With solution structure sol, I can do this as follows:

sol(0.5, idxs=[of.w_1.m, of.w_2.m, ..., of.w_5.m])


Question: is it possible to create a loop in order to set up the vector:
[of.w_1.m, of.w_2.m, ..., of.w_5.m]?

I have tried with

sol(0.5, idxs=[eval(Symbol("of.w_$j.m")) for j in 1:5])  without success. I’d like to use the same idea for plots, i.e., replace: plot(sol, idxs = [of.w_1.m, of.w_2.m, ..., of.w_5.m])  with some loop structure. If you have an array variable you just just name that the index. I don’t understand. I created w as an array inside of an @mtkmodel macro, and I have figured out how to use w as an array within this model. But when I instantiate the model using @mtkbuild ..., I have to address vector w elements by w_1, w_2, etc. instead of w[1], etc. I have tried with… sol(0.5, idxs = of.w.m) sol(0.5, idxs = of.w[:].m) sol(0.5, idxs = [of.w_j.m for j in 1:5]) ...  No luck. I can try to create a simple example. How about this getvarbyname(sys, name) = mapfoldl(Symbol, getproperty, split(name, '.'); init=sys) # and then [getvarbyname(of, "w_$j.m") for j in 1:5]


Although you may want to use ₊ for the separator rather than . to stay with the MTK convention.

So here is a relatively simple example… a bank of N RC circuits, all driven by the same voltage v_\mathrm{i} = b + \sin(\omega\cdot t), with initial values for the capacitor voltage v_\mathrm{c} generated by a random number generator, and resistance R also given random values.
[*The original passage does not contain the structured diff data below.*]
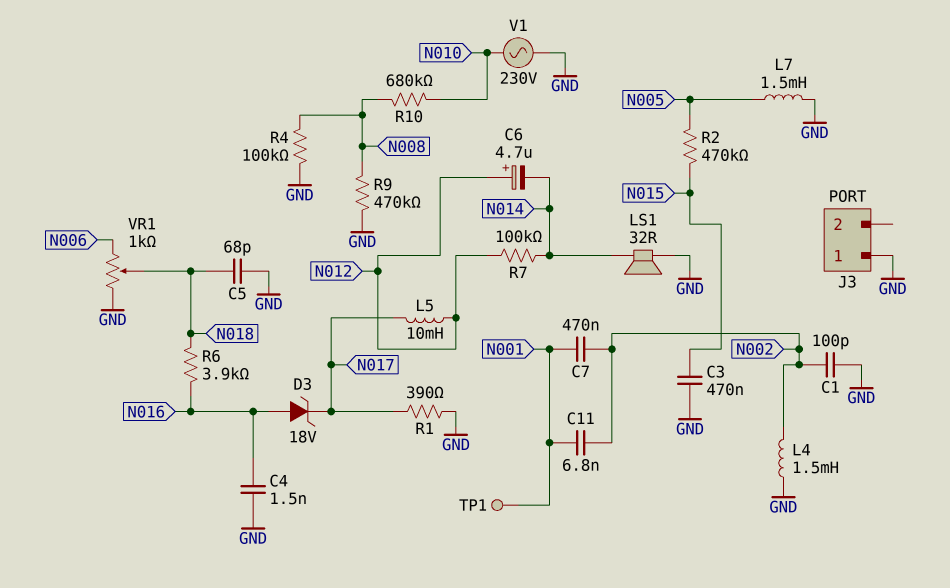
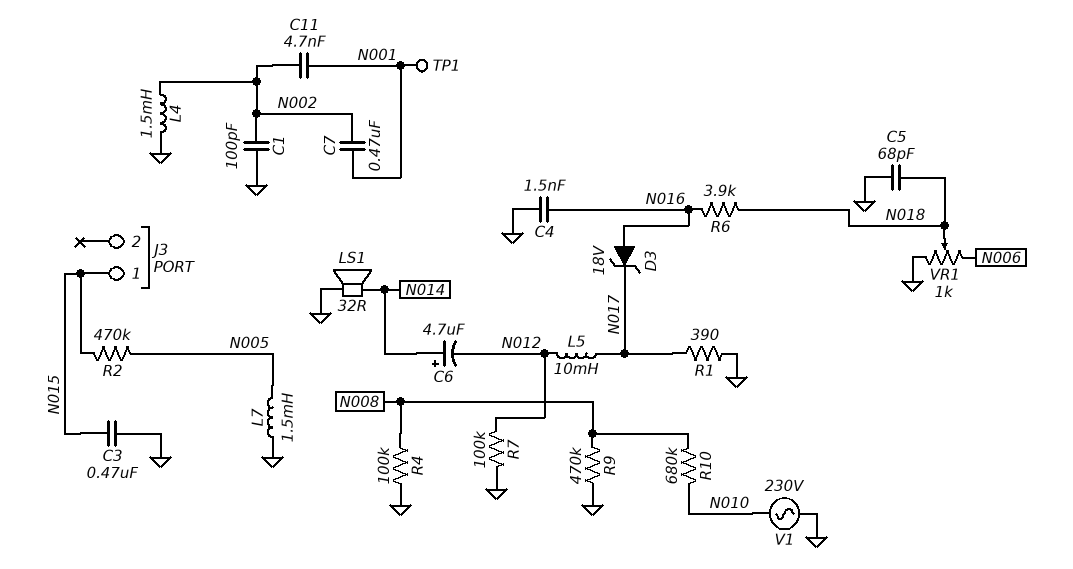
C6: 4.7uF (plus N012, minus N014) -> 4.7uF (plus N014, minus N012)
C11: 6.8nF (N001, N002) -> 4.7nF (N001, N002)
J3 pin 1: GND -> N015
R7: 100k (N012, N014) -> 100k (GND, N012)

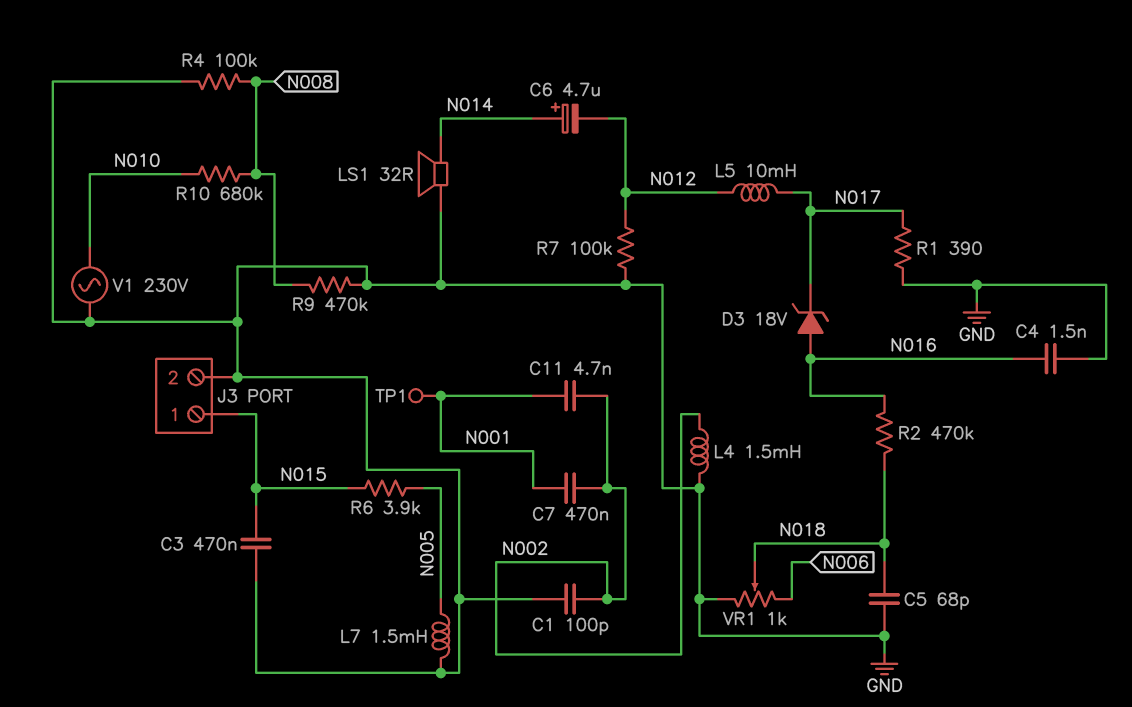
J3 pin 2: none -> GND
R2: 470k (N005, N015) -> 470k (N016, N018)
R6: 3.9k (N016, N018) -> 3.9k (N005, N015)

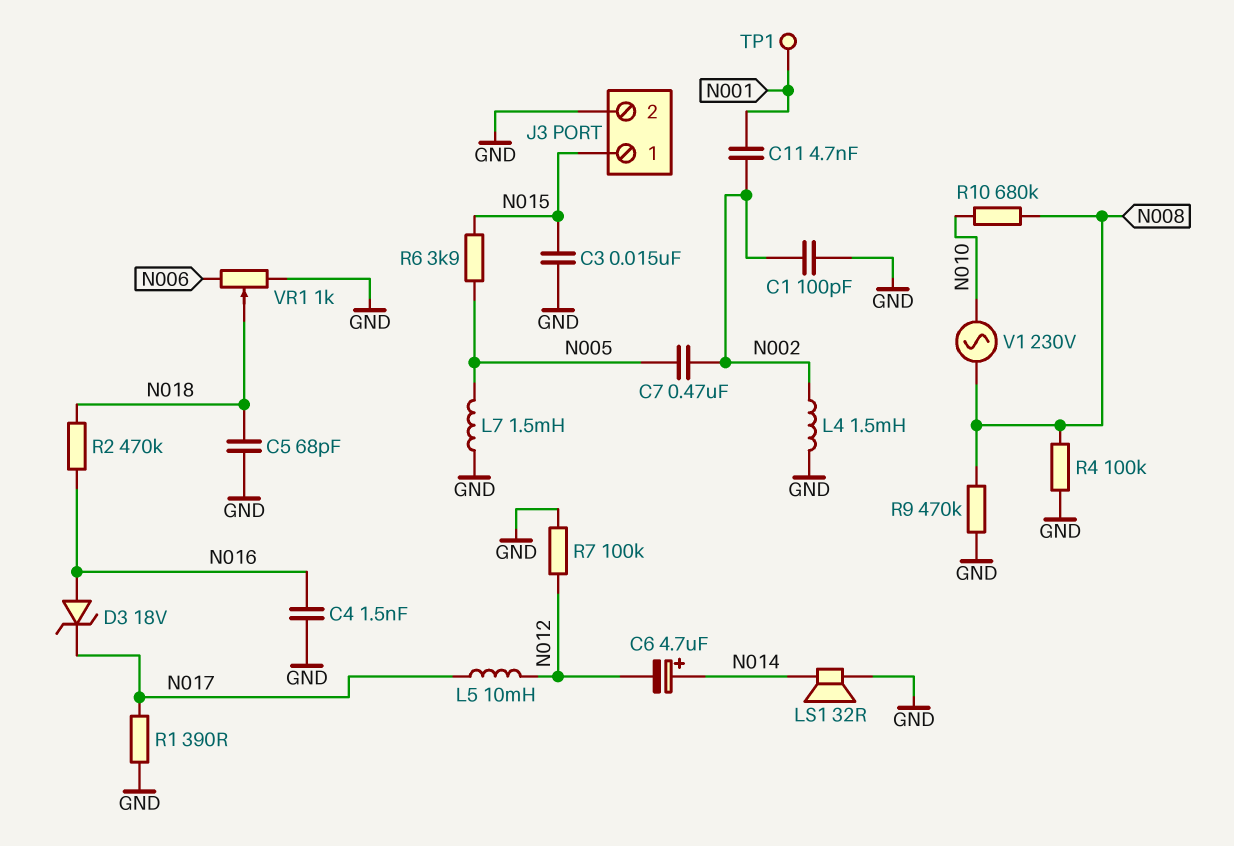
C3: 470nF (GND, N015) -> 15nF (GND, N015)
C7: 470nF (N001, N002) -> 470nF (N002, N005)
V1: AC 230V (GND, N010) -> AC 230V (N008, N010)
So the N RC circuits all may have different currents i and different capacitor voltages v_\mathrm{c}. I also compute the total capacitor power P.

using ModelingToolkit
using ModelingToolkit: t_nounits as t, D_nounits as D
using DifferentialEquations
using Plots
#
@mtkmodel RC begin
@parameters begin
R
C = 10e-3
end
@variables begin
v_i(t)
i(t)
v_c(t)=randn()
end
@equations begin
i ~ C*D(v_c)
v_i ~ R*i + v_c
end
end
#
@mtkmodel RCBank begin
@parameters begin
ω = 2pi*50/3
b = 1
end
@structural_parameters begin
N = 5
end
@variables begin
P(t)
end
@components begin
bank = [RC(; R=10 + 10*rand()) for j in 1:N]
end
@equations begin
[bank[j].v_i ~ b + sin(ω*t) for j in 1:N]...
P ~ sum([bank[j].v_c*bank[j].i for j in 1:N])
end
end
#
@mtkbuild sys = RCBank()

tspan=(0,1)

prob = ODEProblem(sys, [], tspan)
sol = solve(prob)

plot(sol)


The result is (e.g., since the system is random…):

My question is really: how can I plot all the currents in an elegant and simple way?

plot(sol, idxs=[sys.bank_1.i, sys.bank_2.i, sys.bank_3.i, sys.bank_4.i, sys.bank_5.i])


works, but it seems clumsy.

This seems kind of like what you want but still has 2 problems. N can’t be used in variable definitions (LoadError: promotion of types Int64 and Symbol failed to change any arguments, maybe a bug?). And the final plot just uses I as the legend for all lines, the index is lost.

using ModelingToolkit
using ModelingToolkit: t_nounits as t, D_nounits as D
using DifferentialEquations
using Plots
#
@mtkmodel RC begin
@parameters begin
R
C = 10e-3
end
@variables begin
v_i(t)
i(t)
v_c(t)=randn()
end
@equations begin
i ~ C*D(v_c)
v_i ~ R*i + v_c
end
end
#
@mtkmodel RCBank begin
@parameters begin
ω = 2pi*50/3
b = 1
end
@structural_parameters begin
N = 5
end
@variables begin
P(t)
(I(t))[1:5]
end
@components begin
bank = [RC(; R=10 + 10*rand()) for j in 1:N]
end
@equations begin
[bank[j].v_i ~ b + sin(ω*t) for j in 1:N]...
P ~ sum([bank[j].v_c*bank[j].i for j in 1:N])
I ~ [bank[j].i for j in 1:N]
end
end

function testrcbank()
@mtkbuild sys = RCBank()

tspan=(0,1)

prob = ODEProblem(sys, [], tspan)
sol = solve(prob)

plot(sol; idxs=sys.I)
end

1 Like

Thanks for suggestion. Let me try to summarize: essentially, you suggest one solution, and point to two possible bugs:

A. Your solution is to copy the currents that are not “unknowns” (states in this case) up from the RC model to the RCBank model. [By introducing new variable I(t) in the RCBank model and copying currents bank[j].i into the new variables.]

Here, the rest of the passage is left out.